BELLINGHAM — Samantha Hewett doesn’t remember the day she died, but she’s thankful every day that she came back to life.
Late one Monday afternoon last summer, Hewett, 37, was completing her thrice-weekly blood dialysis when, she’s told, she looked at the nurse and said she didn’t feel well.
By the time the words were out of her mouth, she was unconscious.
Her heart had stopped. Doctors at St. Joseph Hospital, where she had been rushed, prepared her family for the worst.
“When the emergency room doctor came out, he said it didn’t look good,” she said her partner, Archie Parker, told her. “Basically, I (had) died. Things weren’t looking good.”
But doctors also recommended Hewett for what’s becoming an increasingly common treatment at St. Joseph for people who’ve suffered cardiac arrest: therapeutic hypothermia.
Studies show that cooling the body as blood flow resumes to the brain can prevent brain damage.
Hewett’s family jumped at the chance for the treatment.
“They were all for it,” she said.
After her heartbeat was re-established, medical staff cooled Hewett’s body and sedated her. They paralyzed her muscles with medication so she wouldn’t shiver and raise her body temperature.
Resuming oxygen flow to the brain is often what causes so much destruction, said Dr. Marvin Wayne, an emergency physician and a champion of therapeutic hypothermia. Reducing the need for oxygen appears to guard the brain against that damage.
The goal is to keep the body temperature between 89.6 and 93.2 degrees Fahrenheit for 24 hours, Wayne said.

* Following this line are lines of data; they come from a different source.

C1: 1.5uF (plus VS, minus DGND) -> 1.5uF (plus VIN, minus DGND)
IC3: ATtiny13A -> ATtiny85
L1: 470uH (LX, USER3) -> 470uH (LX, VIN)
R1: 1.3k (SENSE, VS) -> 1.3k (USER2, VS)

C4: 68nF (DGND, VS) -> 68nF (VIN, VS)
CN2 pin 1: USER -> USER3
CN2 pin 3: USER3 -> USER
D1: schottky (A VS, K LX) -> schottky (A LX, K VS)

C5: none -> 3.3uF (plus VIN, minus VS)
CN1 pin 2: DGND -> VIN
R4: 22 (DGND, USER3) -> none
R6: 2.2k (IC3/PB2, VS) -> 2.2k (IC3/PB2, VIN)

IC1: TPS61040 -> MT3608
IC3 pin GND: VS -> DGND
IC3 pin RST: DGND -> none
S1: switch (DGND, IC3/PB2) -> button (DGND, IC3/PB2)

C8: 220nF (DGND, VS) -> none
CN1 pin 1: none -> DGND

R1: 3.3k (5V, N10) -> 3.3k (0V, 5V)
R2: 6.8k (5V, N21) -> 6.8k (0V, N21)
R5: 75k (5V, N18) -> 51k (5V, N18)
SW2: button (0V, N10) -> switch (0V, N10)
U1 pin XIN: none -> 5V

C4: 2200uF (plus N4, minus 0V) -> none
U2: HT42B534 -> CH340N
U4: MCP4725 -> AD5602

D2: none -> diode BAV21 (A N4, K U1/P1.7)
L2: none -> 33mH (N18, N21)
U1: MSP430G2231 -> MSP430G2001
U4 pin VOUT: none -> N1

Hewett woke up days later in the hospital, asking where she was and what had happened.
She was lucky to have lived at all, let alone with enough wherewithal to start asking questions right away.
Many who survive a sudden cardiac arrest suffer severe neurological damage. Historically, only a small percentage have been able to fully resume their former lifestyles.
Whatcom County is part of a National Institute of Health study of resuscitation techniques that looks at ways to improve recovery for patients who’ve suffered cardiac arrest.
Or, as Wayne puts it, “If we allow more people to be resuscitated, can we save more brains?”
In Hewett’s case, the answer seems to be yes. She said she notices no neurological effects from last year’s heart attack. Doctors told her not to fear another cardiac arrest, and implanted a defibrillator to make sure, she said.
The hypothermia treatment is one of many lucky breaks Hewett got the day her heart stopped.
“I think if I would have been anywhere else, if I would have been home or just out of the house or something, I would have probably died,” she said. “I was very lucky I was so close to the hospital, I was very lucky I was at dialysis with the nurse who knew what this was, very lucky I got put on the hypothermia program. Otherwise, I don’t think I would have made it.”
The experience has made her even more passionate about taking care of her body. A diabetic since 14, she had double-bypass surgery two years ago. Dialysis sessions can wear her out, she said, but she loves doing yoga and spending time at her gym lifting weights and walking the treadmill.
“Most people don’t say that fitness is a hobby for them,” she said. “But it is for me.”
Not everyone has as good an outcome as Hewett, Wayne said. Some suffer short-term memory loss, and some need some assistance later. But those are also people who may not have made it otherwise.
Wayne remembers one man who was slow to wake from sedation. Doctors feared he would remain in a vegetative state. But by the time he left the hospital, Wayne said, he was able to articulate to doctors why he didn’t want to be part of the NIH long-term study of hypothermia treatment.
Hewett has more challenges ahead. She’s getting ready for a corneal transplant to restore sight to one eye that was damaged by an infection. She’s also been on a waiting list for a pancreas-kidney transplant.
But some things she won’t wait for these days.
“I tell everybody that I do love that I love them, every time I see them or talk to them on the phone,” she said. “I don’t put things off as much as I used to.”